Our therapeutic limitations spotlight the critical need for more effective TB prevention. Recent trials show that shorter, simplified preventive drug regimens are possible [18]. In a Perspective, Churchyard and Swindells discuss the importance of strategies to target latent TB infection in high-risk populations and thus disrupt a reservoir for new infections in high-burden countries [19]. In another Perspective, Vekemans and colleagues discuss some of the recent breakthroughs in the search for an effective TB vaccine [20]. These include positive results from 2 vaccine trials of the subunit vaccine M72/AS01E and of Bacille Calmette Guerin (BCG) revaccination, which support empirical efficacy testing both for novel vaccine candidates and for existing vaccines using new approaches [21,22]. One such novel approach is aerosol vaccine delivery to the lung—the site of infection. In this issue, McShane and colleagues describe an experimental medicine trial to explore alternating aerosol and intradermal vaccination routes to boost the immune response to the Mycobacterium tuberculosis antigen 85A [23]. The results highlight the importance of understanding mucosal and systemic immune responses to aerosolized candidate vaccines and the need to optimize tolerability of such vaccination regimens.

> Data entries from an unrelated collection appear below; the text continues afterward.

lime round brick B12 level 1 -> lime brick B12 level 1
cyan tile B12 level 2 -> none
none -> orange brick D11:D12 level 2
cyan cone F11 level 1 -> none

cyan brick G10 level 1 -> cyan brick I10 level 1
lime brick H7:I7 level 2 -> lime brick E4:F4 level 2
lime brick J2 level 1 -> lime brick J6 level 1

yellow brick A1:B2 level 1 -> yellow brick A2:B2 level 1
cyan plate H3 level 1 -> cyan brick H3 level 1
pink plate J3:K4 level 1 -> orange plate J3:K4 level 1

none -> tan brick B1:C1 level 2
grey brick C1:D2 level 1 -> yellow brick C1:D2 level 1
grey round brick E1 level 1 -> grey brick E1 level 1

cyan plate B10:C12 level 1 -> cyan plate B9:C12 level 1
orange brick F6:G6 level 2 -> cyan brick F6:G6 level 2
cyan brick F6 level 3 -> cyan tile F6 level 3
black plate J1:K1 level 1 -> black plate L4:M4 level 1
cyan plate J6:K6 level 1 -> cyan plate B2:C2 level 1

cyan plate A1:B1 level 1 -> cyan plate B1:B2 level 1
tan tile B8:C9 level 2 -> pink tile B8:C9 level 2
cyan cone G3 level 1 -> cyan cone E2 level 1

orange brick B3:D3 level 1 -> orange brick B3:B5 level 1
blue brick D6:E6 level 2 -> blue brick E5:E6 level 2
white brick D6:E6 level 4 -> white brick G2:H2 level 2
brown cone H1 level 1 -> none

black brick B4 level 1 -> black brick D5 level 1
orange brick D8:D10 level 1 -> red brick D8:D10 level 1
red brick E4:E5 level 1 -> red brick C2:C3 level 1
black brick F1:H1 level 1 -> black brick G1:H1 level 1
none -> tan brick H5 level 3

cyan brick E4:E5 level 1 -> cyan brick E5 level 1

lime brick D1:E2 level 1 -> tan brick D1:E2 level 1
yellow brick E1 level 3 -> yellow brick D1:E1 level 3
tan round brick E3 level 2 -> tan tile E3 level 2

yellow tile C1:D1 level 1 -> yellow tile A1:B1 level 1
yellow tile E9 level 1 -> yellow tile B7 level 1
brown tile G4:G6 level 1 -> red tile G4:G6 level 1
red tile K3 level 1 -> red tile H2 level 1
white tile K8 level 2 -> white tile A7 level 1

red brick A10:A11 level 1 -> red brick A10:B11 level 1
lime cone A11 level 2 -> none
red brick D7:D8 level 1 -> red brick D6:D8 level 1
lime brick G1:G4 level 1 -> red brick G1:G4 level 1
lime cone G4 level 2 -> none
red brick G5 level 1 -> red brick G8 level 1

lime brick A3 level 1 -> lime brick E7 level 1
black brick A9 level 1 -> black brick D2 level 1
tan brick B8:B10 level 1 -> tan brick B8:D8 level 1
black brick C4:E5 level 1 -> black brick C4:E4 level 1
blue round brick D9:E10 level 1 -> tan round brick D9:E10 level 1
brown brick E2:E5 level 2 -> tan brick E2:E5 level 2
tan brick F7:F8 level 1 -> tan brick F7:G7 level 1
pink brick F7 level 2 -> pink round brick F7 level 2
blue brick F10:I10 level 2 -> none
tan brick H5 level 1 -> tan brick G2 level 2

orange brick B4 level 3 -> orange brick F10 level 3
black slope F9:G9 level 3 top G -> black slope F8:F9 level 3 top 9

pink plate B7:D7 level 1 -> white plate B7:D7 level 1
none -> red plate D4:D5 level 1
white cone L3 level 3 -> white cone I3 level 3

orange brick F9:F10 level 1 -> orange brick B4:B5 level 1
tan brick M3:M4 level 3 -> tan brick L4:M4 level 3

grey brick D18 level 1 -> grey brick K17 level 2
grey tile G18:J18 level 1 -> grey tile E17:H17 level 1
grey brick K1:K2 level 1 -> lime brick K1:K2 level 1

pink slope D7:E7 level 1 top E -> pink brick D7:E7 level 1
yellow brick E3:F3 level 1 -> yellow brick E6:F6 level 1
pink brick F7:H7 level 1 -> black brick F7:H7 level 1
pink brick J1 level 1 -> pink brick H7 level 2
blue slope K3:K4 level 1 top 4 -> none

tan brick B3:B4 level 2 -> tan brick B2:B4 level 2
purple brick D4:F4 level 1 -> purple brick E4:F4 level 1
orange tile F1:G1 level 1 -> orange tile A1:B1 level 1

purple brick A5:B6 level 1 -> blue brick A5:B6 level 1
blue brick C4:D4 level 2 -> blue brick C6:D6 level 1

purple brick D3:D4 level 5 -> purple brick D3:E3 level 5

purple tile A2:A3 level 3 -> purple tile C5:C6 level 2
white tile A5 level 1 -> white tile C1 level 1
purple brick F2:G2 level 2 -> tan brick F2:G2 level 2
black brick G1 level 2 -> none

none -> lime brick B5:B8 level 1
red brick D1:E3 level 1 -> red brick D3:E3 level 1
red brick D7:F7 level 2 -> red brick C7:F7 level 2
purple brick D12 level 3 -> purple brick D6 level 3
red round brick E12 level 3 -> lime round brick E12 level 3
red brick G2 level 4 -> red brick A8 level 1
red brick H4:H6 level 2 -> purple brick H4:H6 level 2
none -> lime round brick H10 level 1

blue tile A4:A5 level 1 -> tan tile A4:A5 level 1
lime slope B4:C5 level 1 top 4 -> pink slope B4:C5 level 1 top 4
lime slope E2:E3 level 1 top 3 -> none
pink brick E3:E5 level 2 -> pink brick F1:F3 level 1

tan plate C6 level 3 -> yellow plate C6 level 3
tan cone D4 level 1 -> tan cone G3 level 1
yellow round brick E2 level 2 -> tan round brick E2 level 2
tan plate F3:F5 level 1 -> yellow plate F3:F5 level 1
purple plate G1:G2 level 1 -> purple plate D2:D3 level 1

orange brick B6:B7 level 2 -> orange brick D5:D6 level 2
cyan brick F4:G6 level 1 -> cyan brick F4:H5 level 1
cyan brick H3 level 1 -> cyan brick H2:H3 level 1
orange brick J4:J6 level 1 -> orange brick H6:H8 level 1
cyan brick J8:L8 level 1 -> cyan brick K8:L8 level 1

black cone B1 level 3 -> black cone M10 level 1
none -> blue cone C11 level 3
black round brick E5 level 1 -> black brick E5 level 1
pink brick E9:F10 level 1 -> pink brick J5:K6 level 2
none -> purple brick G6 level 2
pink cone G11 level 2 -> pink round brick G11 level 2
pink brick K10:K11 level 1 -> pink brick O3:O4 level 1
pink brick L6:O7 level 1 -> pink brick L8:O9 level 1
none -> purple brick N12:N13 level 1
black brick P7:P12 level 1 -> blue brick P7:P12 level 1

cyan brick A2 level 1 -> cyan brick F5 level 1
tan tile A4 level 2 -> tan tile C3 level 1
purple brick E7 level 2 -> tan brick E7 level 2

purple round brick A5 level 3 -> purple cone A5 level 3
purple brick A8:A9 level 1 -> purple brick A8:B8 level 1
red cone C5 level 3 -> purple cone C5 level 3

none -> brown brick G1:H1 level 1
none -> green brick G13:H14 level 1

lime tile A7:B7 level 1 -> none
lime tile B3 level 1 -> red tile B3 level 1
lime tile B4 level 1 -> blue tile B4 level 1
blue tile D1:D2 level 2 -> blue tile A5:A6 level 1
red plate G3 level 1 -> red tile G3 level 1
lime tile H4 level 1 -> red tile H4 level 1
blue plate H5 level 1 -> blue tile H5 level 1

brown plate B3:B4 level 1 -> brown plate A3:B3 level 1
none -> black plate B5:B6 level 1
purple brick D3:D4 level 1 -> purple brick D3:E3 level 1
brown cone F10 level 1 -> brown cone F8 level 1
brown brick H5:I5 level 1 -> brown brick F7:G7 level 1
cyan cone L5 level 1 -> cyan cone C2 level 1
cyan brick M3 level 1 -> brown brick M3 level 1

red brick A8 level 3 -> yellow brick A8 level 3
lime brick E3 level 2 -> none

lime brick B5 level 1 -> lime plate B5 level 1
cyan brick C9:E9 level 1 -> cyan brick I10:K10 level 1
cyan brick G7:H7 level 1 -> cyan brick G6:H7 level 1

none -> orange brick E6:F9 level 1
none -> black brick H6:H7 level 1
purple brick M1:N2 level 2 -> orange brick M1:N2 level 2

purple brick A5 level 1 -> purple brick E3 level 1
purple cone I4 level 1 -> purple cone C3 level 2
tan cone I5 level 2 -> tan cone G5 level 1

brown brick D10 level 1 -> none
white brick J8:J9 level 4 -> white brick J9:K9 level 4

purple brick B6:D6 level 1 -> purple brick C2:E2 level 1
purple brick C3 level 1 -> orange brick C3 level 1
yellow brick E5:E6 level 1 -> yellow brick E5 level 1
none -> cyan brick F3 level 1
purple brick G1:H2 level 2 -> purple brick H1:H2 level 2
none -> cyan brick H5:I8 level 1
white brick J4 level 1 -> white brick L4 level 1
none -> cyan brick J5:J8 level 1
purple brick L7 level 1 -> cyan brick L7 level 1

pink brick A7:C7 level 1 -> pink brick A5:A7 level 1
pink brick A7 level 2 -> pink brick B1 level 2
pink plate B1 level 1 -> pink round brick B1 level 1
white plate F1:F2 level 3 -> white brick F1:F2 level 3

Collectively, this special issue highlights the vibrant field of discovery, clinical trials, and implementation research that will enable the End TB targets of the World Health Organization. While there is much promise in new diagnostics, biosignatures, drugs, vaccines, and innovative implementation strategies, this special issue also highlights that, although we have come a long way from Koch, there is a long path still to be walked in order to bend the curve on this ancient disease.